La RSE et les bénéfices présentent une relation en U
Les entreprises qui affichent de faibles résultats ou au contraire des résultats élevés en matière de performance sociale ont tendance à réaliser les meilleures performances financières, tandis que les entreprises qui affichent la meilleure performance sociale réalisent également les meilleurs résultats en termes de bénéfices et de rendement de l’actif. La position la moins intéressante se situe au milieu : les entreprises qui présentent seulement des niveaux de performance sociale modérés réalisent la plus faible performance financière. Autrement dit, la relation entre la durabilité et la rentabilité trace une courbe en forme de U et le côté droit de la courbe monte plus haut que le côté gauche, ce qui revêt une importance cruciale. Ainsi, les entreprises les plus rentables sont celles qui témoignent du plus haut degré d’engagement à l’égard du développement durable.

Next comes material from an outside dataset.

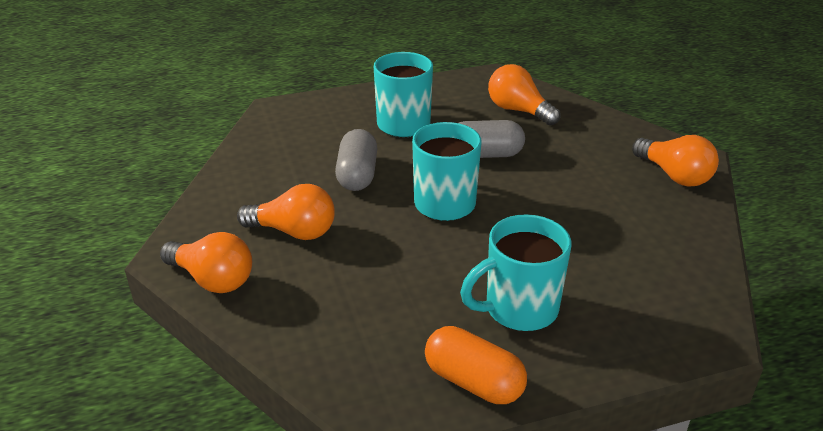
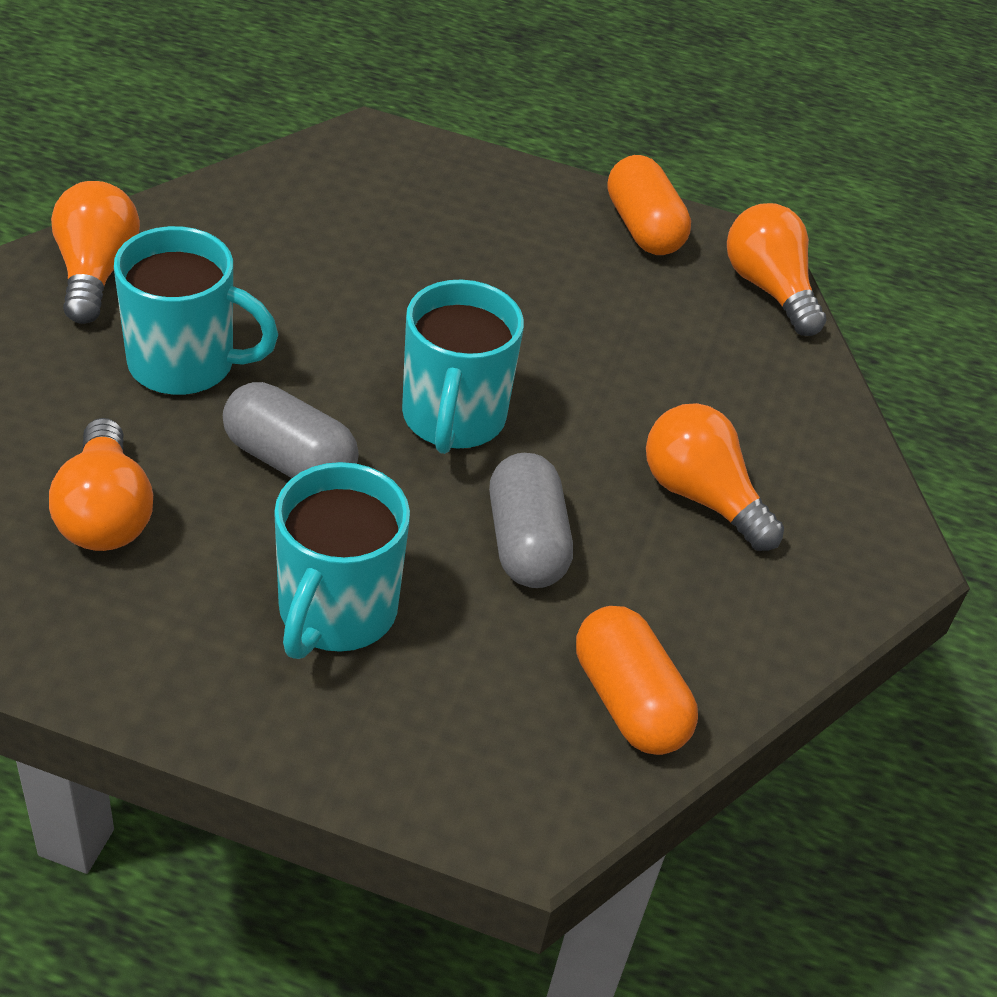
camera: 150 degrees left, 10 degrees up
(212, 279) = (854, 486): orange light bulb -> orange light bulb (769, 289)
(267, 148) = (629, 701): none -> orange capsule
(357, 175) = (526, 543): grey capsule -> grey capsule turned 45 degrees counterclockwise
(519, 309) = (523, 254): turquoise mug -> turquoise mug (185, 364)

Barnett et Solomon ont proposé une explication à l’appui de ces résultats. Lorsque les entreprises renforcent leur engagement à l’égard du développement durable ou de la RSE, leur rentabilité commence dans un premier temps par diminuer – ce qui les place dans le « creux » de la courbe en U. Les coûts augmentent tandis que les parties prenantes peuvent encore penser que l’entreprise se contente de faire de l’« écoblanchiment ». Avec le temps, les parties prenantes commencent à reconnaître et à apprécier les efforts de l’entreprise, qui commence à en retirer les bénéfices : baisse des frais de transaction, augmentation des prix, etc. Lorsque la confiance des actionnaires atteint un sommet, la performance financière de l’entreprise peut dépasser le niveau atteint avant qu’elle ne mette en œuvre des initiatives de RSE.
Tout le monde avait raison
Milton Friedman et ses détracteurs avaient tous les deux raisons, car ils se concentraient respectivement sur différentes parties de la courbe en U. De la même façon, les recherches passées se sont concentrées sur des entreprises qui se situaient à différents endroits de la courbe, produisant ainsi des résultats exacts mais contradictoires.

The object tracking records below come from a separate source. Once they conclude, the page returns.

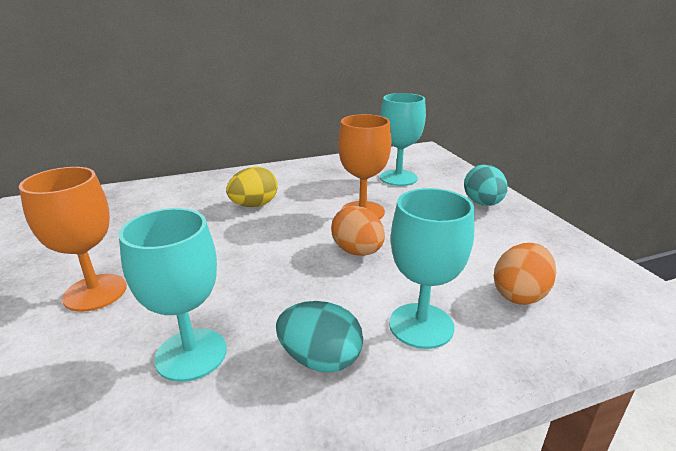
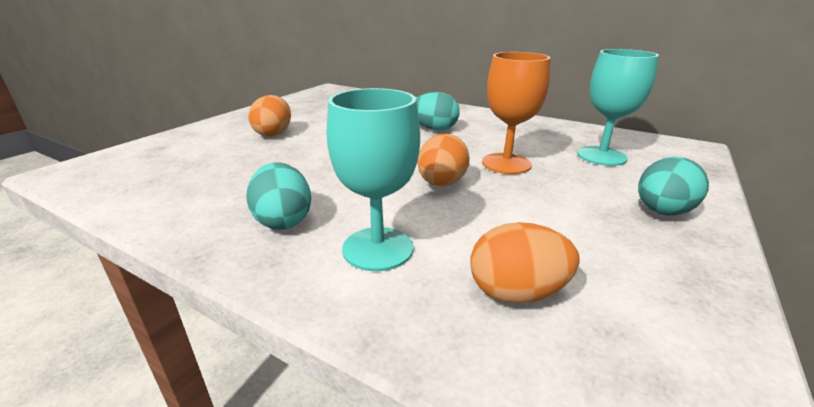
camera: 50 degrees right, 0 degrees up
(95, 292) = (273, 133): orange goblet -> orange egg
(191, 354) = (246, 178): turquoise goblet -> none
(254, 205) = (434, 129): yellow egg -> turquoise egg

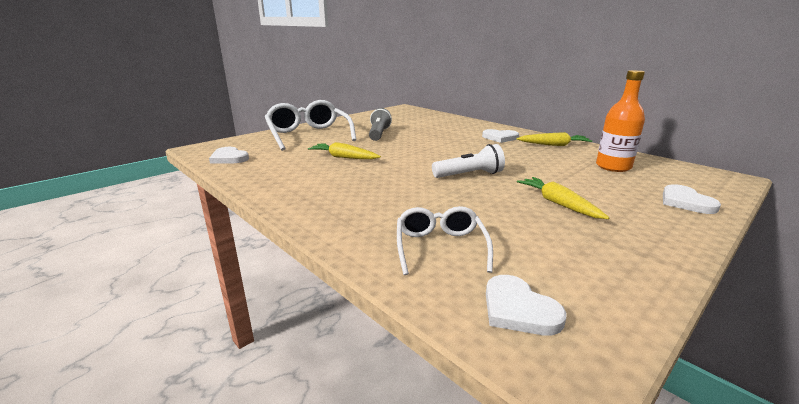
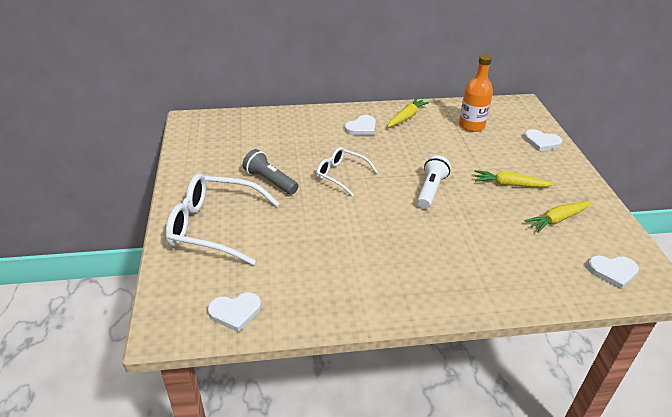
camera: 55 degrees left, 15 degrees up
(343, 157) = (321, 233): yellow carrot -> yellow carrot (557, 219)
(440, 247) = (534, 264): white glasses -> white glasses (341, 175)

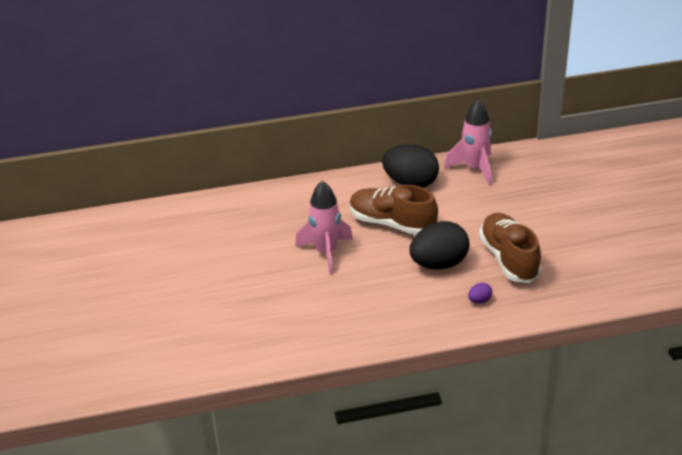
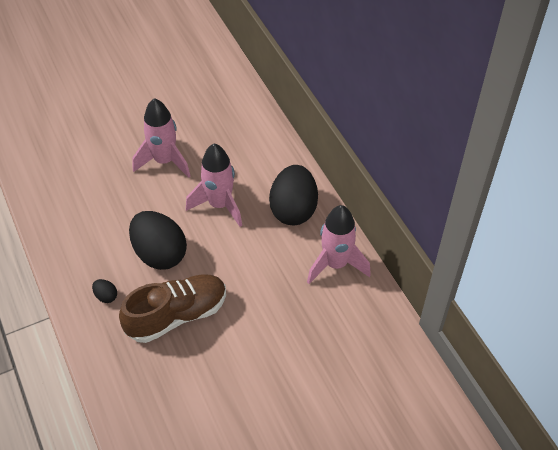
camera: 75 degrees right, 15 degrees up
(392, 223) = (219, 205): brown shoe -> pink rocket
(479, 300) = (106, 296): purple egg -> black egg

Chefs d’entreprise : ce qu’il faut retenir
Ne restez pas coincé dans le "creux". Les entreprises qui ne démontrent pas un réel engagement à l’égard du développement durable et qui mettent en œuvre des améliorations superficielles en matière de performance sociale augmentent leurs coûts sans exercer aucun effet sur les parties prenantes – et voient ainsi leur performance financière reculer. Le développement durable doit plutôt être considéré comme un engagement à long terme – autrement dit la raison d'être de l'entreprise.
Instaurez la confiance pour sortir du "creux". Les parties prenantes doivent constater des résultats sérieux et soutenus en matière de performance sociale avant que les entreprises ne puissent commencer à en récolter des retombées financières. Le principal défi pour les chefs d’entreprise consiste à aider leur organisation à communiquer leurs efforts en matière de développement durable de façon à gagner la confiance des parties prenantes.
Il est plus rentable d'exécuter la RSE que de la négliger. Les gains pour les entreprises sur le côté droit de la courbe - qui intègrent le développement durable dans leur modèle d'affaires – sont beaucoup plus importants que les économies de coûts pour les entreprises sur le côté gauche de la courbe – qui choisissent d'y renoncer.
Résumé Par
Lisa Richmond et l’équipe du REDD
Source
Michael L. Barnett and Robert M. Salomon. 2012. “Does It Pay to Be Really Good? Addressing the Shape of the Relationship between Social and Financial Performance.” Strategic Management Journal33 (2012): 1304–1320.